Kunst maken is net werken

Tsjalling Venema
Martino Genchi, EIN RICHTIGEN MANN (2011)

Op uitnodiging van een bevriende verzamelaar bracht ik kortgeleden een bezoek aan een speciale VIP-bijeenkomst in SM’S voor de tentoonstelling BYTS. De Bosch Young Talents Show is een expositie met werk van jonge kunstenaars, samengesteld door gevestigde kunstenaars uit steden die een relatie met Jheronimus Bosch hebben. De talenten worden voorgedragen door scouts met klinkende namen, zoals Hans Op de Beeck, Ryan Gander, Jean-Marc Bustamante, Bik van der Pol en Jon Kessler.

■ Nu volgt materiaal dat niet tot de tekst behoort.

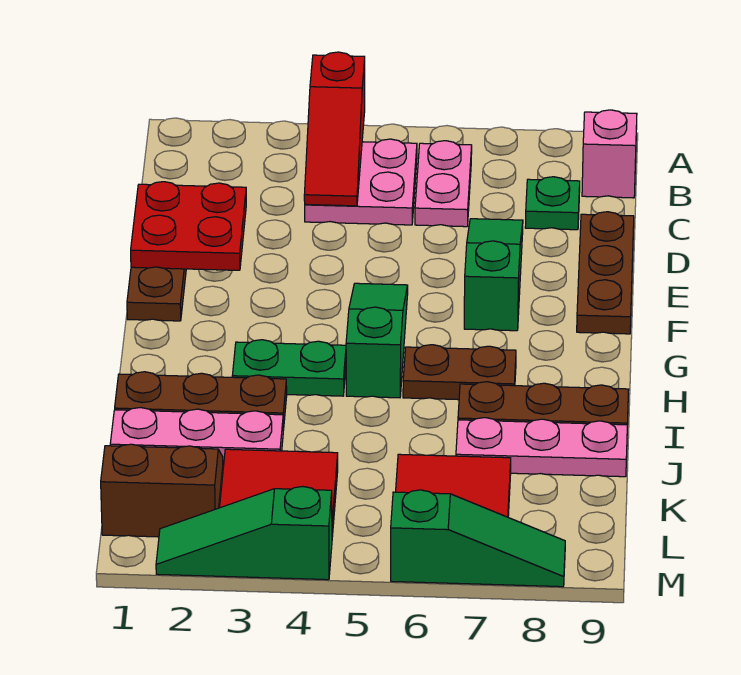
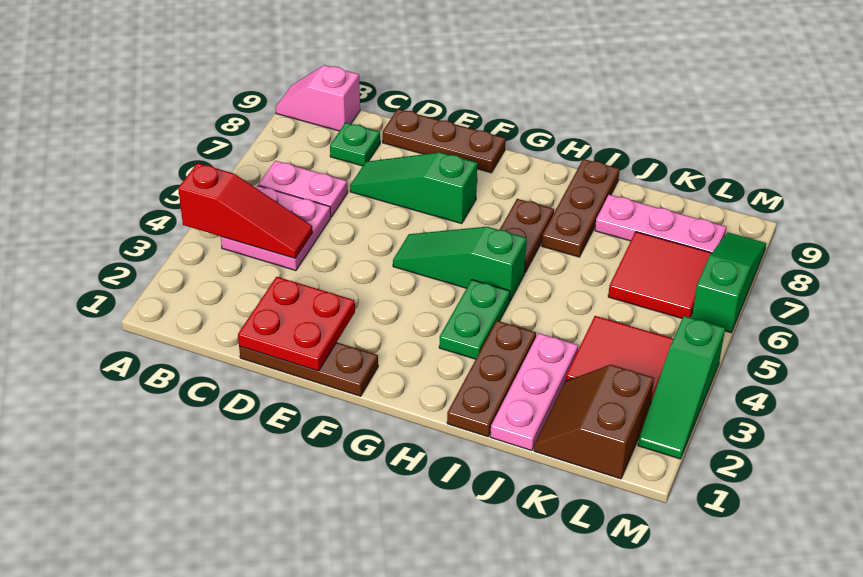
pink plate J7:J9 level 1 -> pink plate J8:L8 level 1

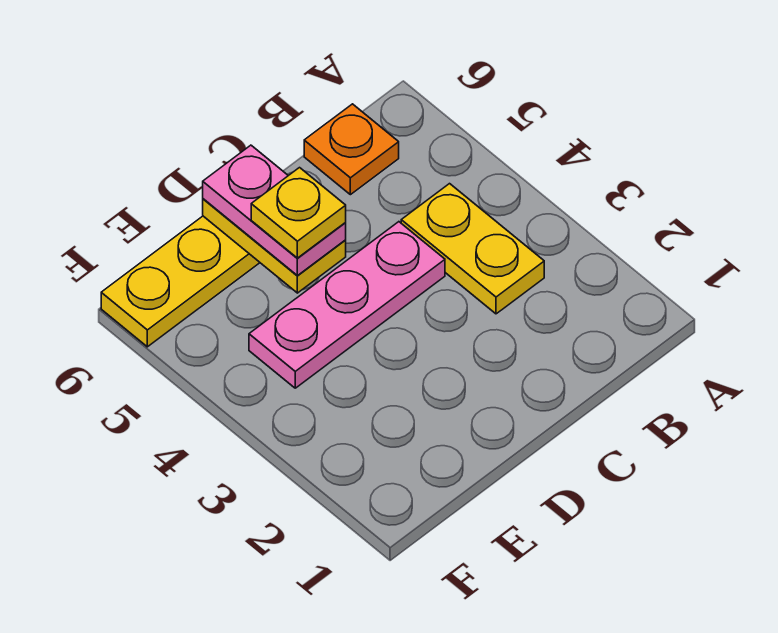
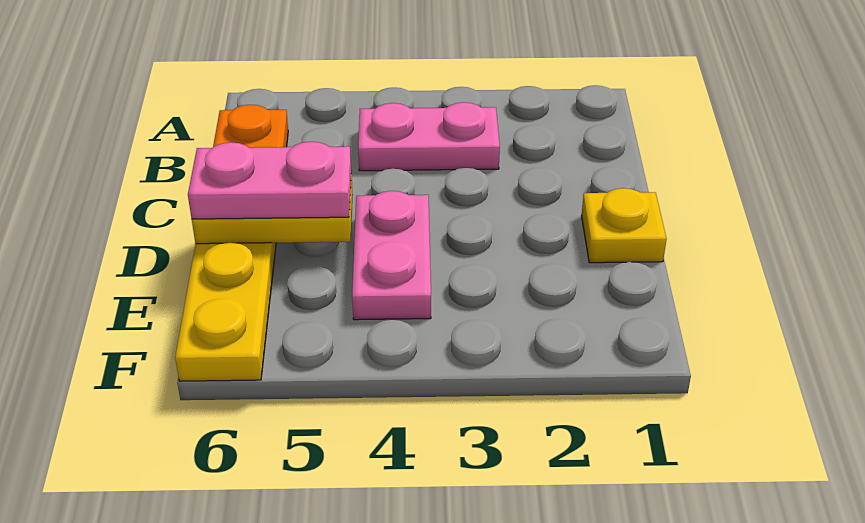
yellow plate B3:B4 level 1 -> pink plate B3:B4 level 1
pink plate C4:E4 level 1 -> pink plate D4:E4 level 1
yellow plate D5 level 4 -> yellow plate D1 level 1

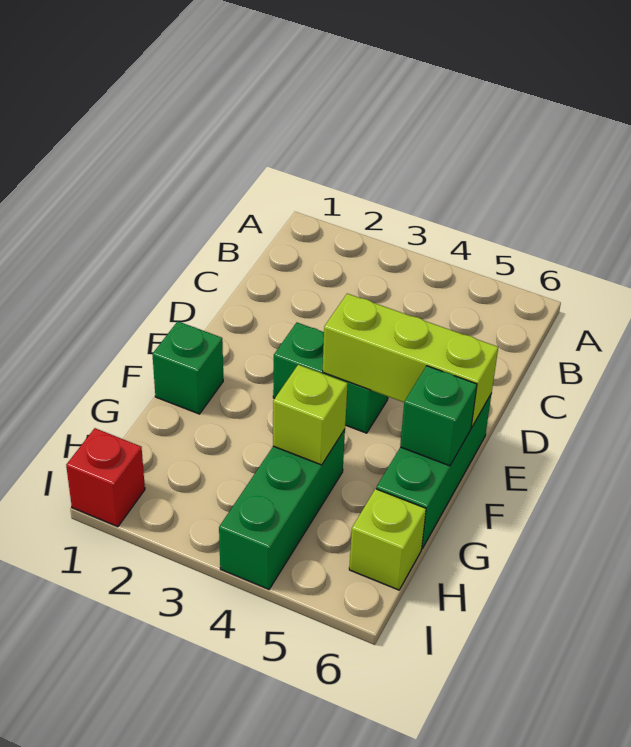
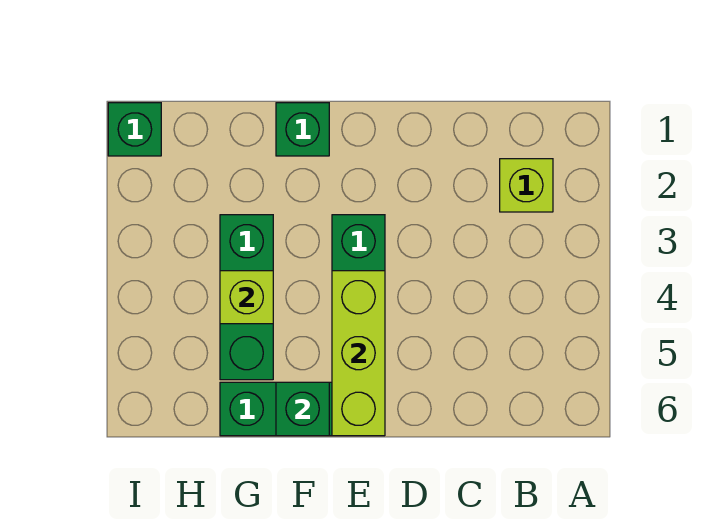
green brick G4:I4 level 1 -> green brick G3:G5 level 1
lime brick H6 level 1 -> lime brick B2 level 1
red brick I1 level 1 -> green brick I1 level 1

Alle deelnemers werden flink in de watten gelegd: ze werden naar Nederland getransporteerd, ondergebracht bij een gastgezin, rondgereden langs alle goede musea en naast de reguliere opening van de tentoonstelling was er dus de bijeenkomst waar ik naartoe ging. Toegegeven, er waren slechts zo’n twintig verzamelaars en een stuk of tien galeriehouders aanwezig. Dat mocht de pret niet drukken, want onder hen waren ondermeer Ron Mandos, Gabriel Rolt en natuurlijk ondergetekende als jong blaadje aan de galerieboom.

Tijdens het bekijken van de tentoonstelling waren maar weinig jonge kunstenaars te vinden. We spraken met een enkeling over zijn werk, zoals de sympathieke Martino Genchi uit Venetië, die een wandsculptuur had gemaakt van ruim elfduizend gipsschroeven. Toen we na anderhalf uur rondkijken de bar inliepen bleek echter waar iedereen zat. Aan twee lange tafels in de heerlijke herfstzon zaten veertig twintigers druk te netwerken – met elkaar.

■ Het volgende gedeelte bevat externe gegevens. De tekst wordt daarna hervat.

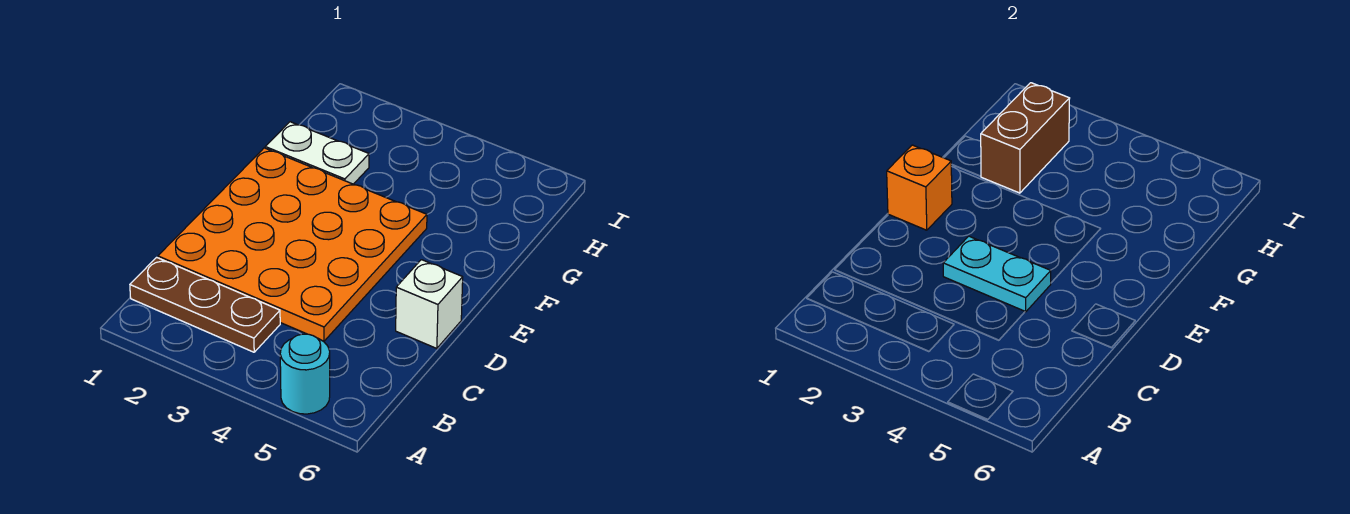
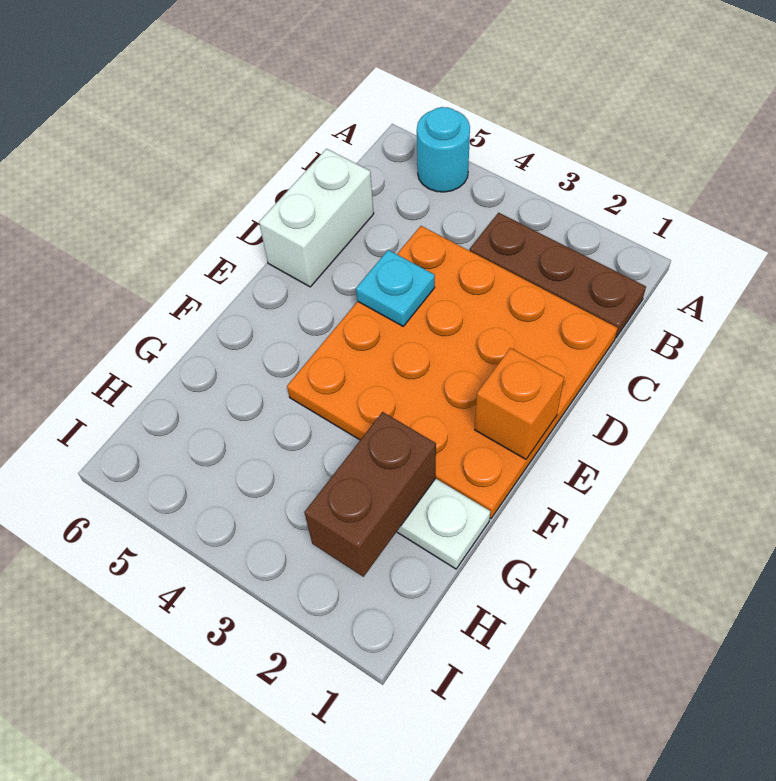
cyan plate D3:D4 level 2 -> cyan plate D4 level 2
white brick D6 level 1 -> white brick C6:D6 level 1

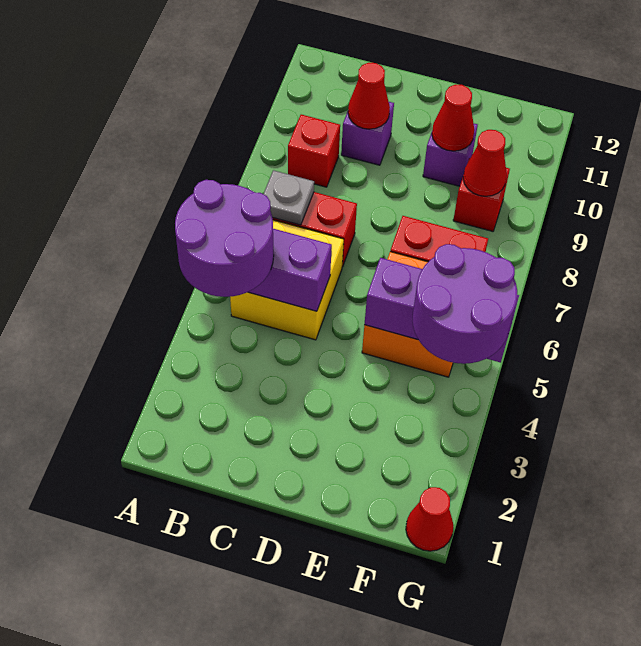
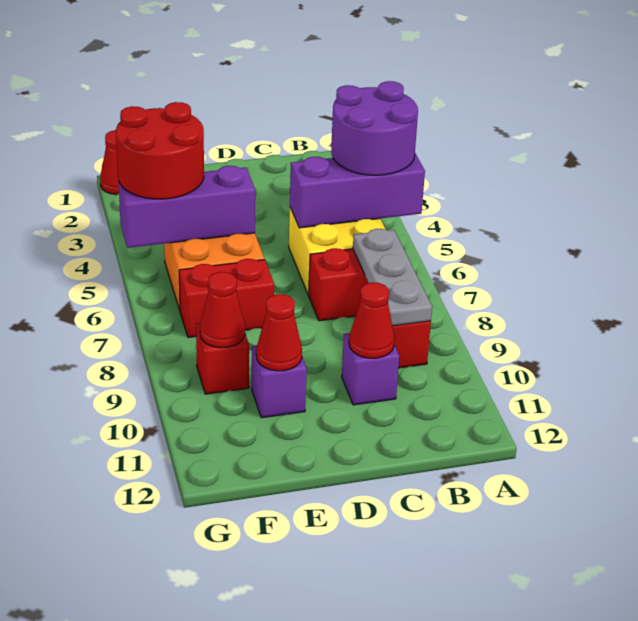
grey plate B7 level 2 -> grey plate B7:B9 level 2
purple round brick F4:G5 level 3 -> red round brick F4:G5 level 3

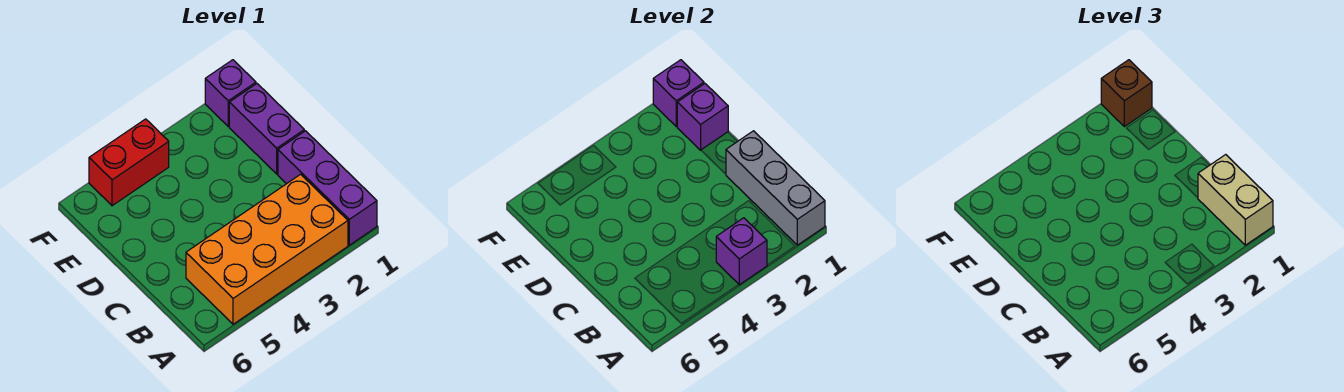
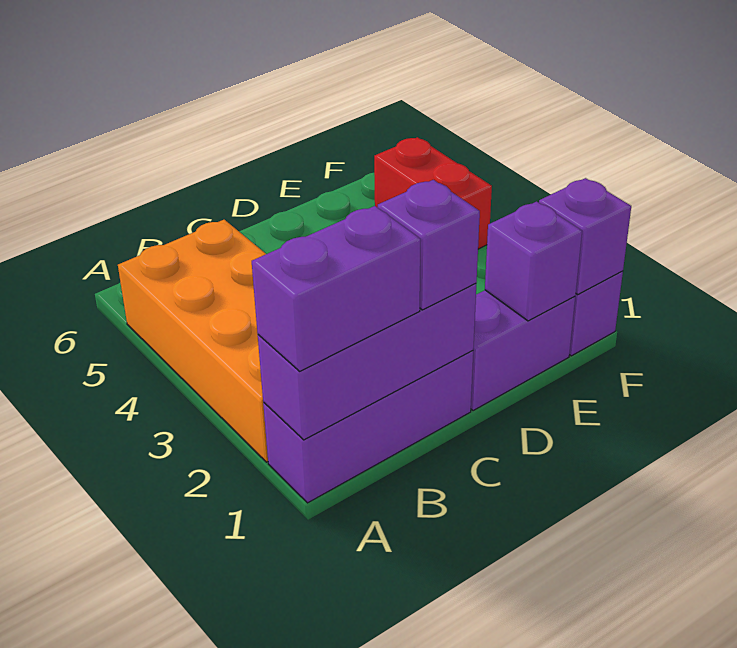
grey brick A1:C1 level 2 -> purple brick A1:C1 level 2
tan brick A1:B1 level 3 -> purple brick A1:B1 level 3
purple brick A3 level 2 -> purple brick C1 level 3
brown brick F1 level 3 -> none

Zoals mensen gewoonlijk doen schoven wij ook aan bij de mensen die we kenden, maar eigenlijk had ik wel een paar kunstenaars willen spreken. Met moeite lokaliseerde ik er een die ik interessant vond. Na een wat moeizaam gesprekje, dat werd gadegeslagen door een vijftal anderen, verschool ik me maar weer achter mijn glas witte wijn.

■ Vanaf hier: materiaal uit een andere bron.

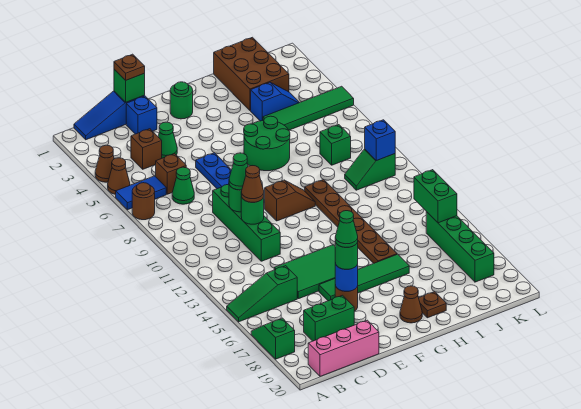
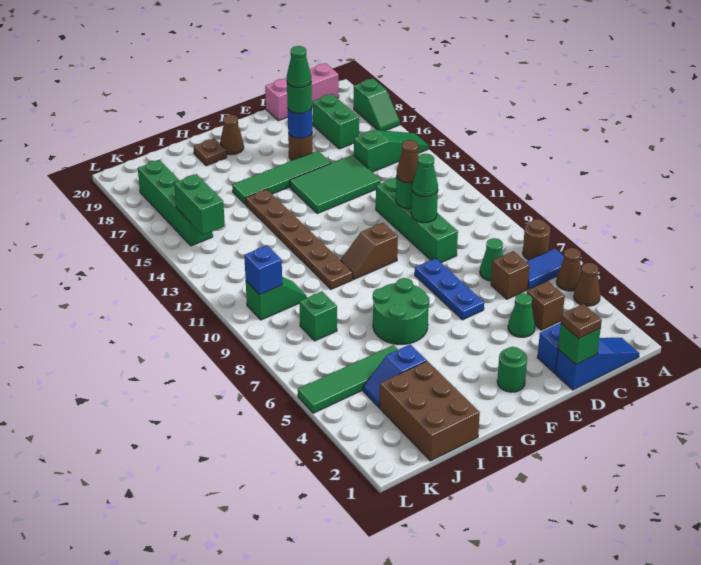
green brick C18:D18 level 1 -> green brick C17:C18 level 1

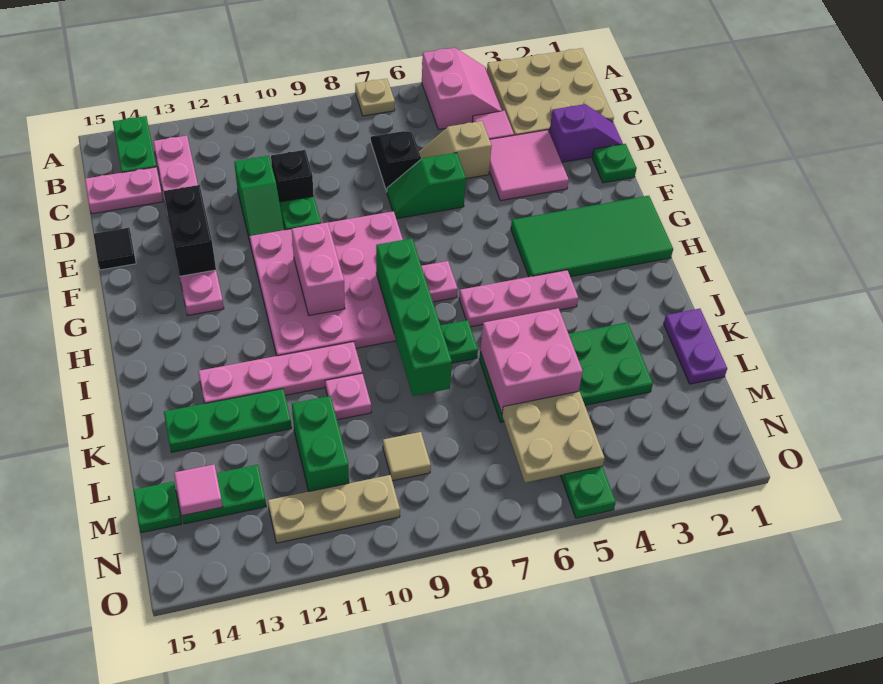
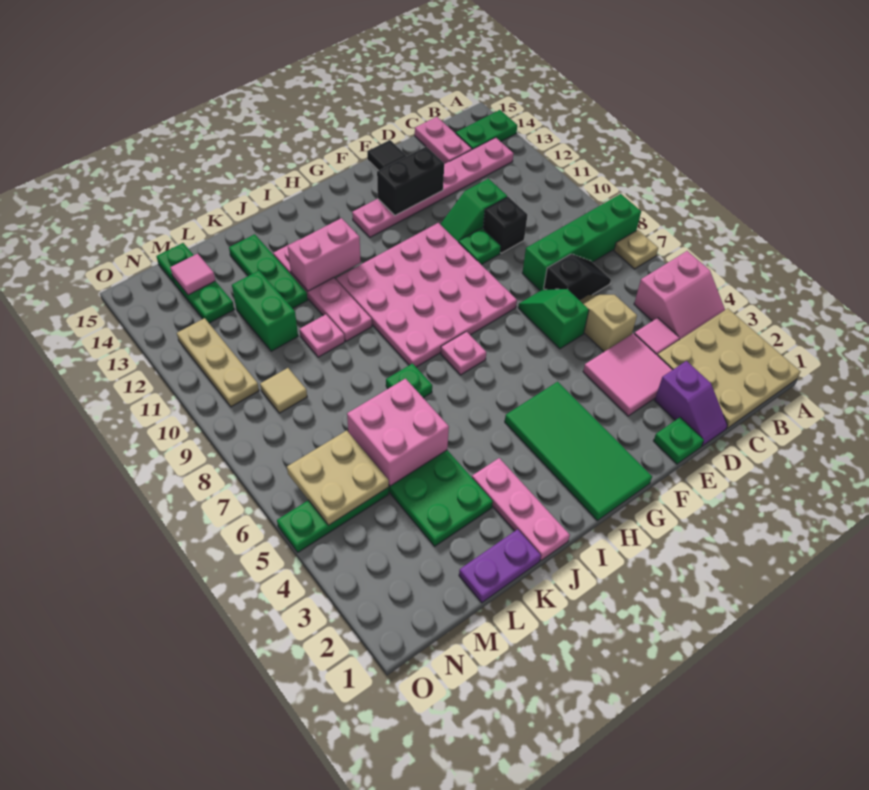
pink brick G10:H10 level 2 -> pink brick I12:J12 level 2
green brick H8:K8 level 2 -> green brick A8:D8 level 1
pink plate I4:I6 level 1 -> pink plate J1:J3 level 1
green brick L11:M11 level 1 -> green brick L11:L12 level 1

Bij ons vertrek vroegen de verzamelaar en ik een paar van de deelnemers waarom ze niet bij hun werk stonden om ons te ontmoeten en uitleg te geven. Dat verzamelaars graag praten met de mensen wier werk ze misschien willen kopen en dat galeriehouders niet voor niets een dag opofferen uit hun drukke schema.

Van de antwoorden zakte bij ons beiden onze broek af. Verkopen – en dus de aandacht van verzamelaars en galeries – was helemaal niet belangrijk. ‘Ik hoef niet rijk te worden’ en ‘Ik heb al een bijbaan, dus ik hoef geen geld met mijn kunst te verdienen’ kregen we te horen. Verbazingwekkend was een Fransman die zei: ‘Ik hoef helemaal niet internationaal te exposeren, dat interesseert me niks.’

De luchtigheid en het gebrek aan interesse van deze kunstenaars van begin twintig maakten me kwaad. Ik begrijp echt niet waarom ze zo blasé doen over een geweldige kans die hen in de schoot wordt geworpen. Misschien waren deze kunstenaars niet representatief voor de rest, maar het algemene gebrek aan interesse voor de ‘bobo’s’ was opvallend.

Natuurlijk maak je kunst omdat je jezelf en je ideeën wilt uiten, en die wilt laten zien. Maar dan ben je juist toch blij met een tentoonstelling in het buitenland, lijkt mij? En zelf zou ik als kunstenaar graag horen wat mensen met serieuze interesse in kunst over mijn werk te zeggen hadden.

Maar misschien heb ik het wel helemaal verkeerd begrepen. Misschien waren de kunstenaars wel helemaal murw van de indrukken van de laatste dagen en konden ze niet nog een dag doorgaan met netwerken. Moesten ze energie bewaren omdat hun gewone werk de volgende dag weer zou beginnen.

En misschien is dat ook wel de wrange toekomst van de Nederlandse kunsten als straks alle bezuinigingen zijn doorgevoerd. De kunstenaar wordt monddood door vermoeidheid. Veertig uur per week werken, daarnaast nog kunst maken en die nog zien te verkopen ook. Al wordt het je op een presenteerblaadje geserveerd, dan liever naar de bar.